People We Meet on Vacation

Is the best part of travel the people you meet on vacation? Getting to try on different versions of yourself? Or deepening your relationship with your best friend?

I loved the two Emily Henry books I had already read, so when I saw this book was being turned into a movie, I scrambled to get the audiobook from my library before the movie came out (made it just in time!)

This book takes place in two timelines. Poppy is feeling unmotivated at her job as a travel writer for R&R magazine. She also hasn’t talked to her best friend, Alex, in two years, but Henry waits most of the book to tell us why that is.

She’s desperate to reconnect with him, but the only way she knows how is to go on vacation with him because that’s the only time they’ve ever spent together: on vacation.

They grew up a few miles from each other in neighboring small towns in Ohio. Poppy couldn’t wait to get out of there and see the world, but Alex enjoys the benefits of living in a small town.

They didn’t meet until college, but when Alex agrees to be Poppy’s traveling companion, they start small, traveling to various places in America on the cheap before Poppy gets a job at a travel magazine that pays all her travel expenses for her.

The book flips back and forth in time between the present vacation and the past trips Poppy and Alex have taken together, starting with their first trip and working up to the present vacation.

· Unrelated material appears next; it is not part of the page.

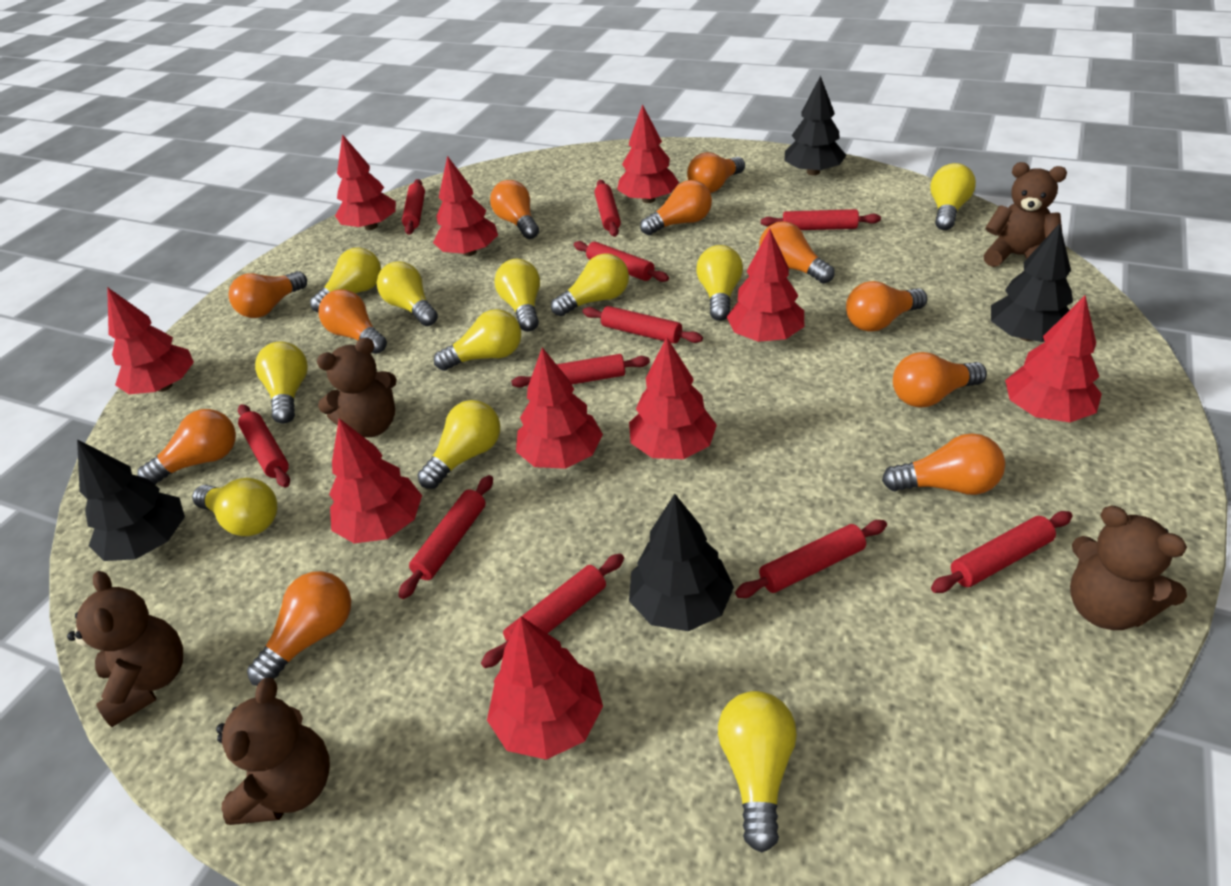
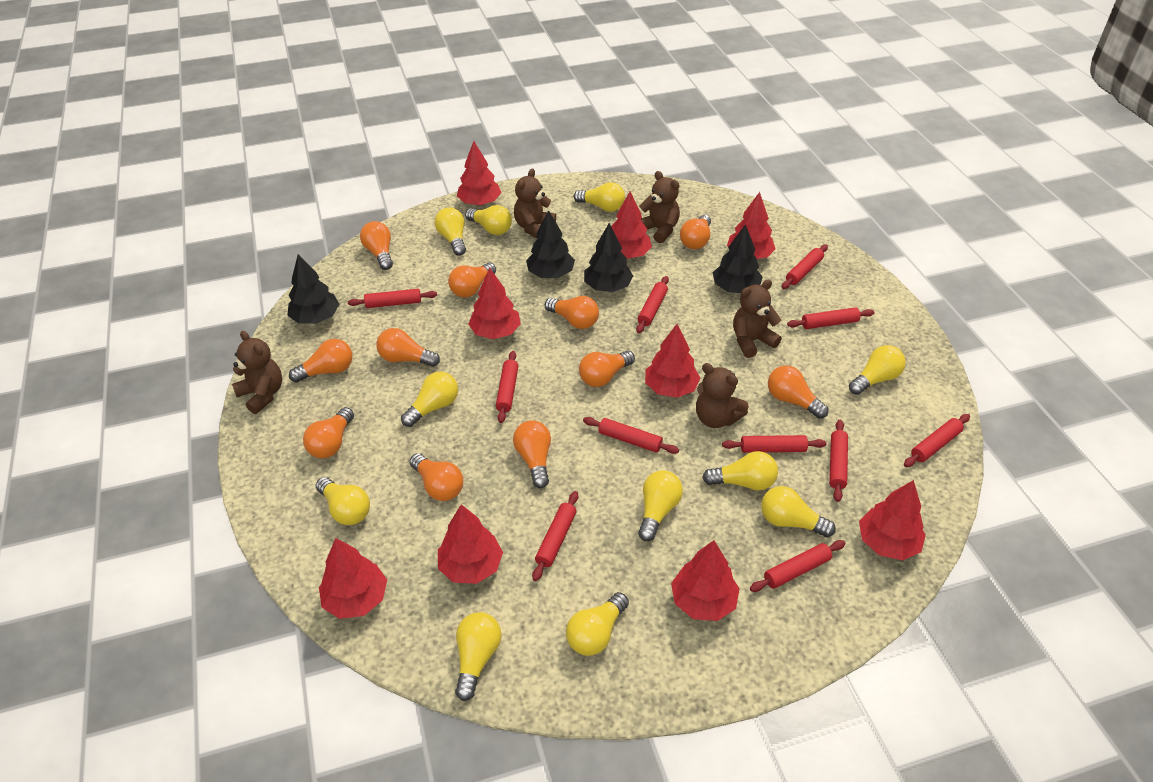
red tree: 10 -> 9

In the present timeline, Poppy and Alex are going to Alex’s brother’s wedding in Palm Springs. But her editor won’t approve a trip to Palm Springs because their demographic doesn’t care about it. So Poppy takes vacation time to go on her own dime, but she doesn’t tell Alex that the magazine won’t pay for it. Instead she tells him she wants to do it on the cheap because she’s nostalgic for the first trips they took together when they were both cash strapped.

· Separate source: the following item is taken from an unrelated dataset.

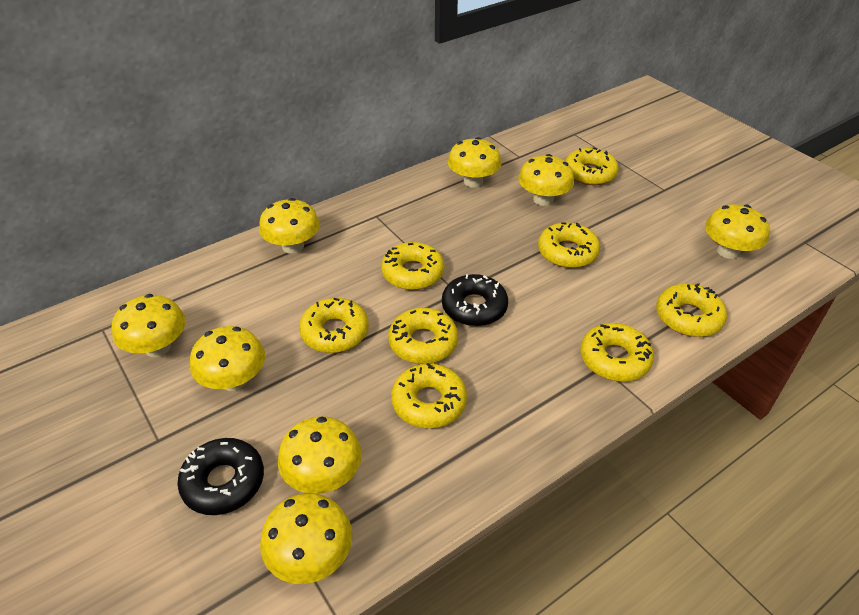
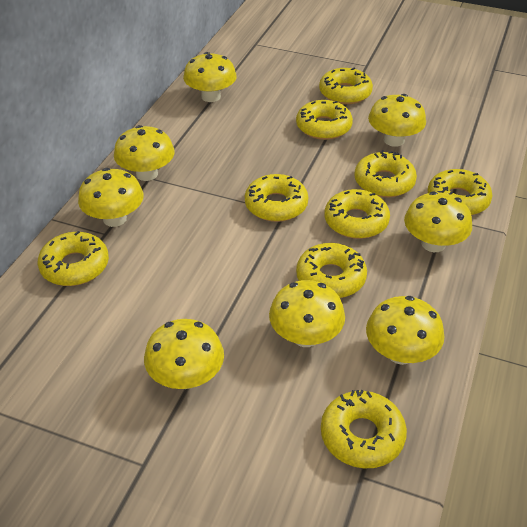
black donut: 2 -> 0
yellow donut: 8 -> 9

She lies because she’s afraid he won’t agree to the trip if she tells him the truth, but as you can imagine, the lie quickly grows into an unmanageable monster.

Everything that can go wrong on the trip goes wrong. The AC in the Airbnb she rented doesn’t work, so it’s always sweltering in the apartment. Alex throws his back out and is bedridden for the day, but insists Poppy go see the sights without him, even though her whole goal for the vacation is to spend quality time with him and rekindle their friendship. Also, there are no sights worth seeing in Palm Springs.

And, of course, the one thing she thinks she can take Alex to that he’ll actually like is closed by the time they get there, so they don’t even get to see it.

Throughout the series of past vacations the two have taken together, we see how they grew closer, even as they dated other people. At one point, Poppy has a pregnancy scare and the only person she tells about it is Alex.

Finally, we find out the reason they haven’t spoken for two years is because they made out the last time they went on vacation together and neither knows how to deal with it. Each wants to give the other time, but since each is waiting for the other to make the first move, no move gets made until neither knows what to do. Finally Poppy breaks down and invites Alex on this trip.

Of course they end up hooking up in Palm Springs and admitting to each other that they’ve been madly in love for years, but were afraid of ruining the friendship.

But there’s still the matter of Poppy living in NYC and not wanting to live in a small town and Alex living in a small town, and they’re not sure how to rectify that.

Of course, they figure out how to rectify it, but first there’s therapy and personal realizations, followed by a Grand Gesture.

This book has everything I love about Emily Henry’s books, and the movie was fun, but felt a little rushed, despite being almost two hours long.

I think it’s because Henry’s books tend to be on the long side, especially for the romance genre, so fitting it all in to two hours is a challenge. Someone said it would have worked better as an 8-part miniseries, and I agree. Henry doesn’t shy away from taking the time to build this friendship between the main characters, and the movie shouldn’t either.